As I was skipping through one of the cookbooks I saw this Hawaiian Pineapple Curry and was too skeptical to cook pineapple curry as a side dish for roti. My husband who was beside me dared me to cook this dish. We were pleasantly surprised by the taste of this curry. I have often make this dish for potlucks and dinner parties. This dish has a rich, vibrant taste and my daughter just loves this dish. Linking this entry to Kids -Delight event started by Srivalli and hosted by Nupur .
For Hawaiian Pineapple Curry:
Pineapple –1 cup (fresh, semi-ripe or canned)
Bay leaf — 1
Cinnamon sticks –small piece
Coriander powder (Dhania powder) –1 1/2 tsp
Coconut milk –1 cup
Potato —2 medium nos (boiled and cubed)
Peas —1/2 cup (cooked)
Green Chillies –4 nos
Ginger –1/4 inch piece
Coconut(shredded) –1/4 cup
Cashews —7 to 8
Poppy seeds –1/2 tsp (soaked in hot water)
1. You can use canned coconut milk or extract milk from fresh coconut. If extracting milk from coconut, grind 1/2 shredded coconut with 1/2 cup of water and take milk. This is your first extract. Add 1/2 cup more water to the coconut residue and grind some more. Now this extract is your second extract. If you are using canned coconut milk, without shaking pour the thick top milk in one cup. Consider this as your first extract and the thin watery milk in the bottom of the can is your second extract.

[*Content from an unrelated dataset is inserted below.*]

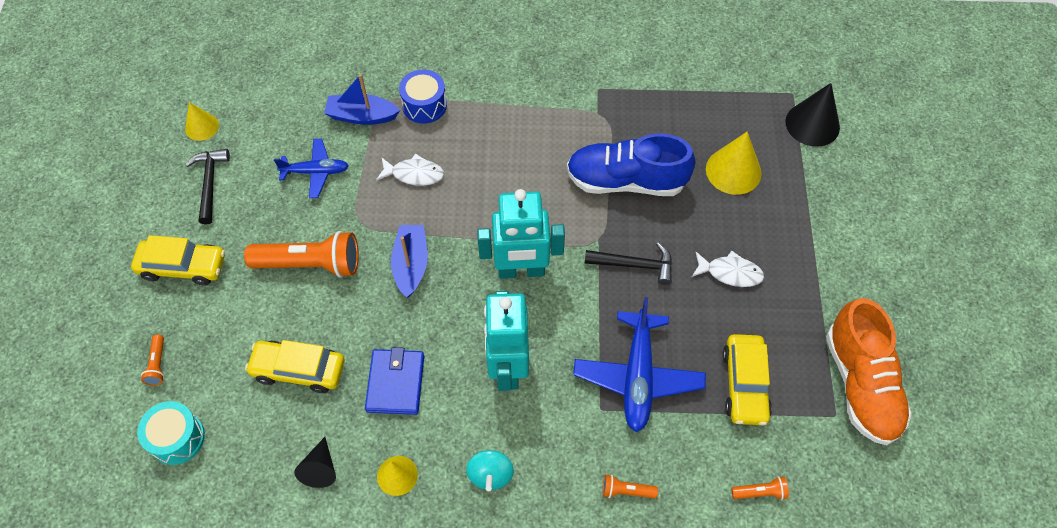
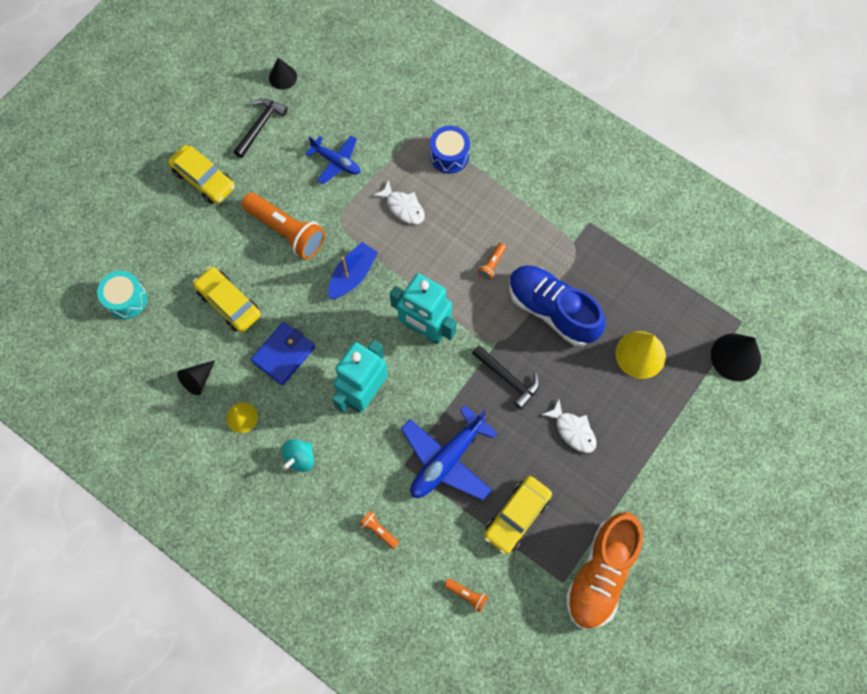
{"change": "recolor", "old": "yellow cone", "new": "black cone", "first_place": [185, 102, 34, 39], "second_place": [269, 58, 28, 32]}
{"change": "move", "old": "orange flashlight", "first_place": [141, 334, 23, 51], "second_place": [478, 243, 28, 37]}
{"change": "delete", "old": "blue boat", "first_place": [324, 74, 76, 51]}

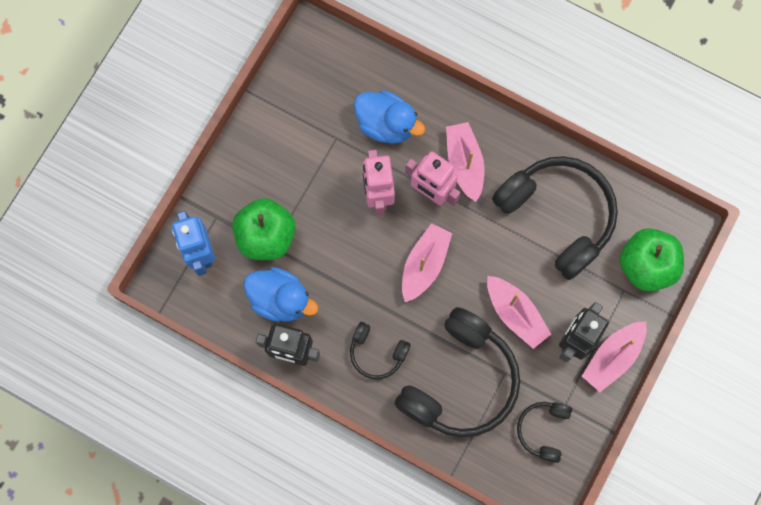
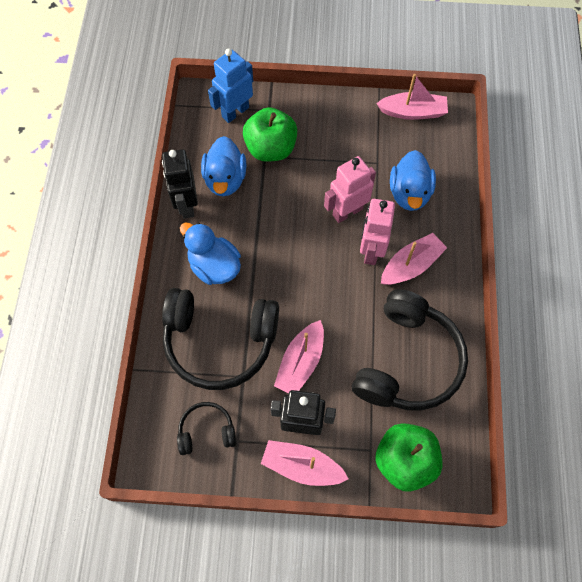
{"change": "replace", "old": "black headphones", "new": "blue duck", "first_place": [350, 322, 61, 57], "second_place": [180, 223, 61, 62]}
{"change": "move", "old": "pink boat", "first_place": [402, 223, 50, 79], "second_place": [376, 74, 72, 46]}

2. If you are using fresh pineapple, remove outer skin and the core. Dice the pineapple in to cubes and keep aside. If you are using canned pineapple, drain and rinse the pineapple and keep aside.

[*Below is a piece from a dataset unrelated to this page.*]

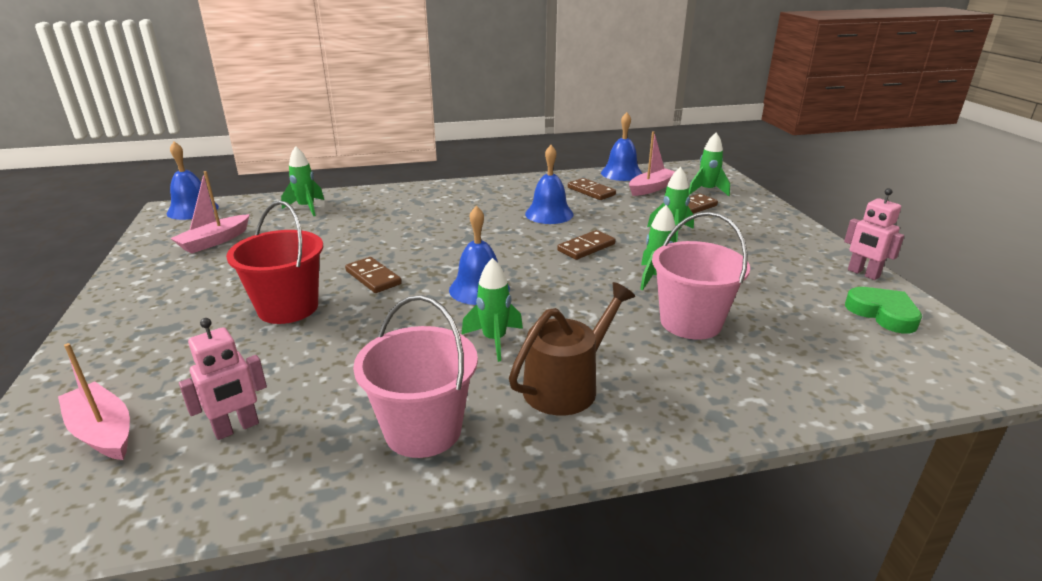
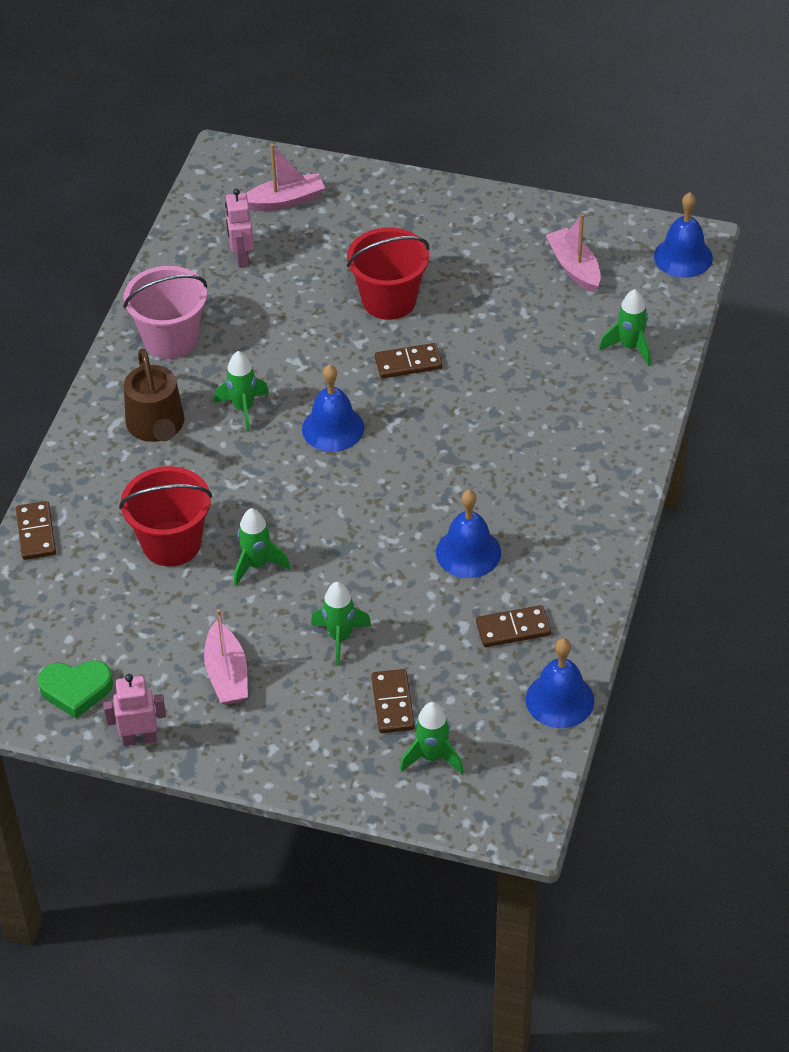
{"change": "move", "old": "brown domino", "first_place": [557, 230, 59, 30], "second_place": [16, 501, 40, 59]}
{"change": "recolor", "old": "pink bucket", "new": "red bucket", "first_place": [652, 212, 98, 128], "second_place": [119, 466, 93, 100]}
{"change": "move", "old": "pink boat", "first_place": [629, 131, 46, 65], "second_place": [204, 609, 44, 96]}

3. Grind the ingredients in the For Grinding list (green chillies, ginger, coconut, cashews and poppy seeds) in to a smooth paste.
4. In a kadai, add 1 Tbsp oil, bay leaf, cinnamon and pineapple. Fry for a minute and then add coriander(Dhania) powder. After 30 secs add second extract coconut milk and let it boil till the pineapple becomes soft.

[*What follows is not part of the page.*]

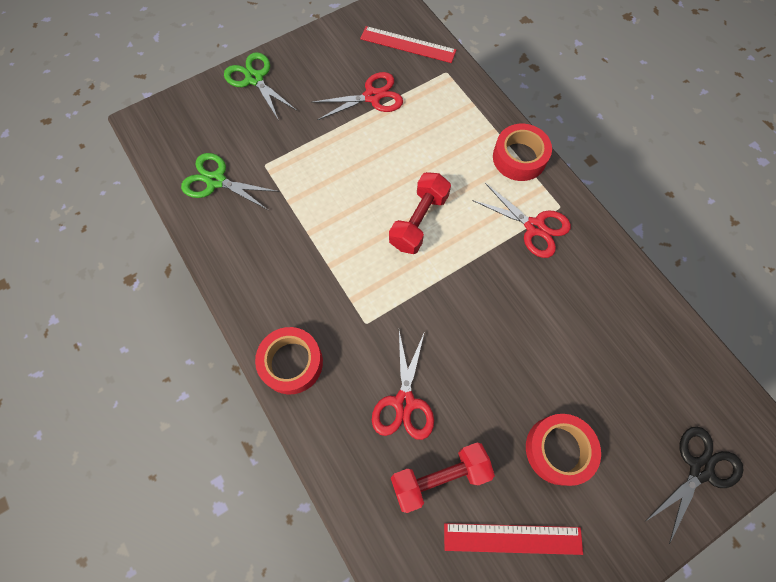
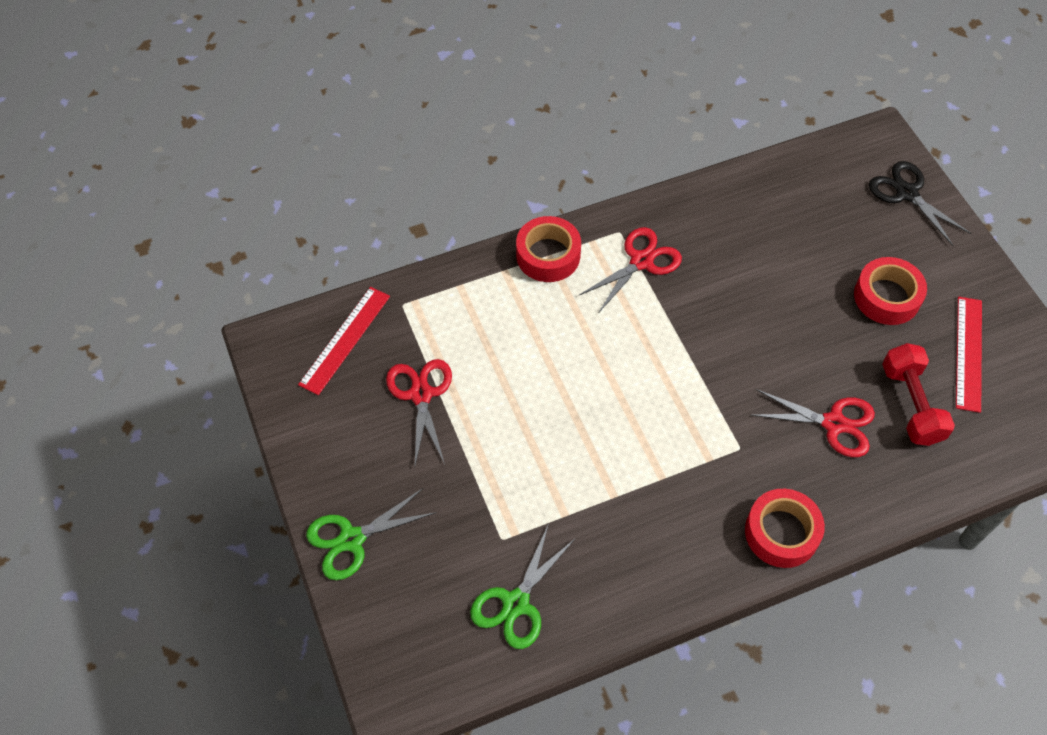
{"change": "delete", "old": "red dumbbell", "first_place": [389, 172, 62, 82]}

5. Now add ground paste, salt, peas, boiled potatoes. Add first extract of coconut milk and bring it to boil.
6. Garnish with fried raisins, cashews, sliced almonds and coriander leaves. (This step is optional).
Fry bay leaf, cinnamon, pineapple with dhania powder.
Add second extract coconut milk and bring it to boil.
Add ground paste boiled potatoes, peas, salt.
Add first extract coconut milk and combine.
Garnish with fried cashews, raisins and coriander leaves.
For Spinach Roti:
It’s quite a simple method I used for making spinach roti. It’s super healthy and very tasty.
1. Wash and cut spinach. In a kadai, add 1 Tbsp of oil, 2 green chillies, and cut spinach. Fry till the spinach is cooked and let it cool.
2. Grind the spinach with green chillies in to a smooth paste with 1/2 tsp of salt.
3. While making atta for roti, don’t use water, just use spinach paste. I used 1 bunch of spinach, 2 green chillies and 1/2 tsp of salt for 1 1/2 cups of atta. I could make about 12 spinach rotis. This measurement can be adjusted based on your atta measurement.